In addition, some 43 per cent of all cases of suspected abuse or neglect had not been allocated a social worker, the third highest in the country.

The Monageer inquiry report pointed to a number of failures across the social work system in the handling of the Dunne case, such as communication problems within the HSE and a failure by health or social work professionals to identify the family as requiring “special attention”.

However, the inquiry team also concluded that even if social services or gardaí had intervened on the weekend of their deaths, it is unlikely the tragedy would have been averted.

Yesterday Fine Gael challenged this conclusion, claiming that a simple assessment would have identified the family as being at risk.

Dan Neville TD, who is also president of the Irish Association of Suicidology, said that it should have been clear to health authorities that the father of the Dunne family was in need of urgent intervention.

“The psychiatric services should have been immediately engaged and all the services available to save his life should be engaged.

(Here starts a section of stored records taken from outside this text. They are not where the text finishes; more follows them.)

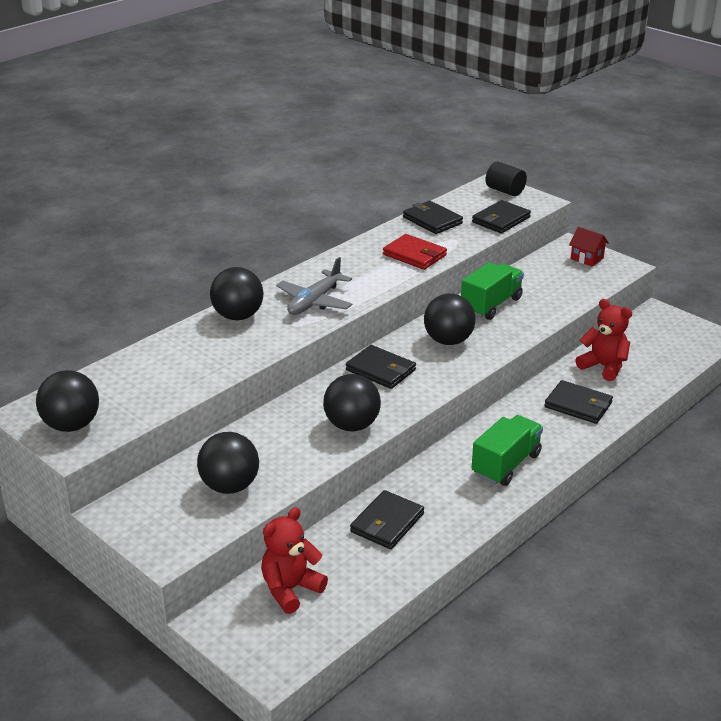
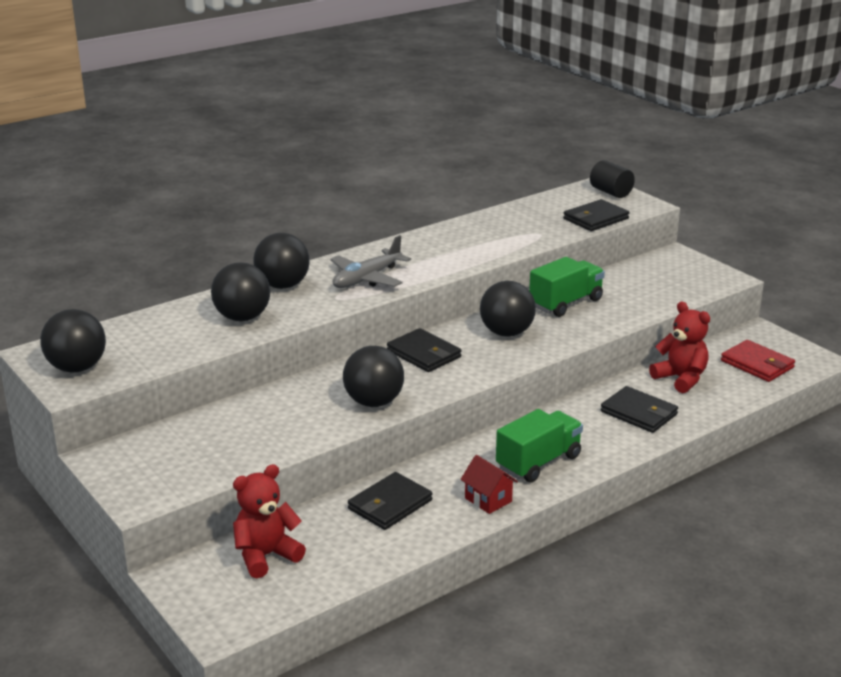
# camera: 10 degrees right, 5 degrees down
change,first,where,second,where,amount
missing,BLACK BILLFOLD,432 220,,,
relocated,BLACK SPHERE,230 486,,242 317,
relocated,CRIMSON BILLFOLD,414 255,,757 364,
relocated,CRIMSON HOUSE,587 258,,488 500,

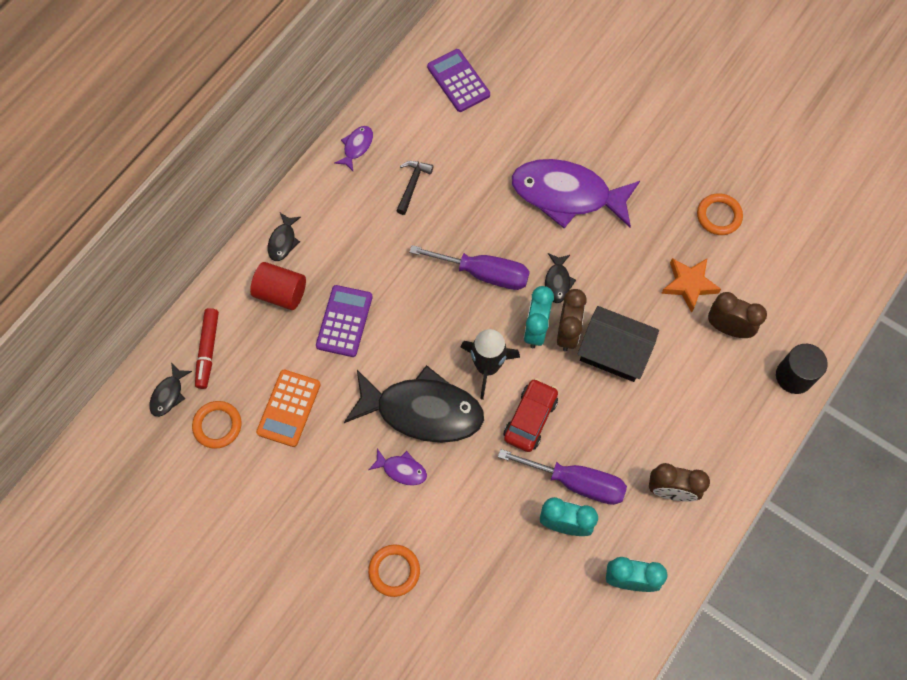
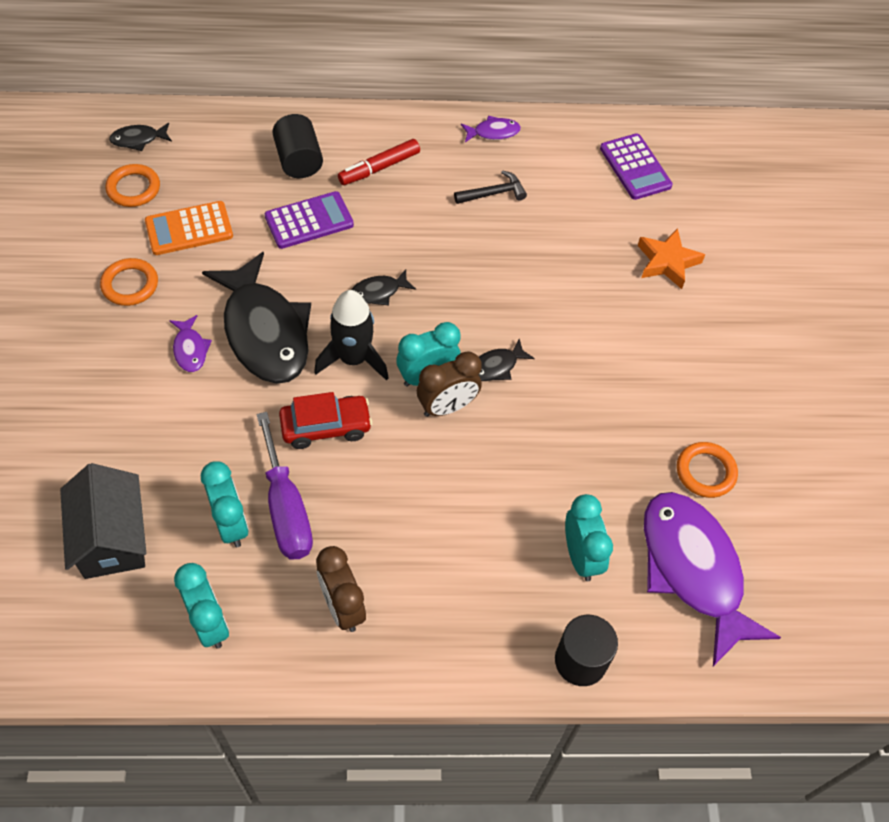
# camera: 50 degrees right, 10 degrees down
change,first,where,second,where,amount
missing,VIOLET HAND SCREWDRIVER,484 273,,,
relocated,CRIMSON MARKER,207 350,,379 168,
relocated,BLACK TOY FISH,283 241,,378 292,
relocated,BRIGHT ORANGE TORUS,394 571,,130 285,
relocated,VIOLET TOY FISH,567 195,,693 570,
relocated,BLACK HOUSE,614 352,,112 537,
relocated,BRIGHT ORANGE STAR,689 285,,667 262,
colour,CRIMSON CYLINDER,281 293,BLACK CYLINDER,299 160,
colour,DARK BROWN BEDSIDE CLOCK,728 328,TURQUOISE BEDSIDE CLOCK,581 556,
spun,VIOLET POCKET CALCULATOR,458 81,,635 167,135 degrees clockwise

If this were so he and his family could have been saved,” Mr Neville said.

The office of the coroner for north Co Wexford, meanwhile, has confirmed that inquests into the deaths of the Dunne family will take place on May 21st.

The family of Ciara Dunne intends to respond to the report following the inquest. Her parents, PJ and Marian O’Brien, will travel with other relatives and their solicitor from their home in Burt, Co Donegal, to Wexford for the inquest next Thursday, according to Dr James McDaid, TD, a friend of the family.

Dr McDaid said he agreed with the report’s findings that nothing could have stopped Adrian Dunne fulfilling his plan to kill Ciara and their children, five-year-old Leanne and three-year-old Shania, and then take his own life.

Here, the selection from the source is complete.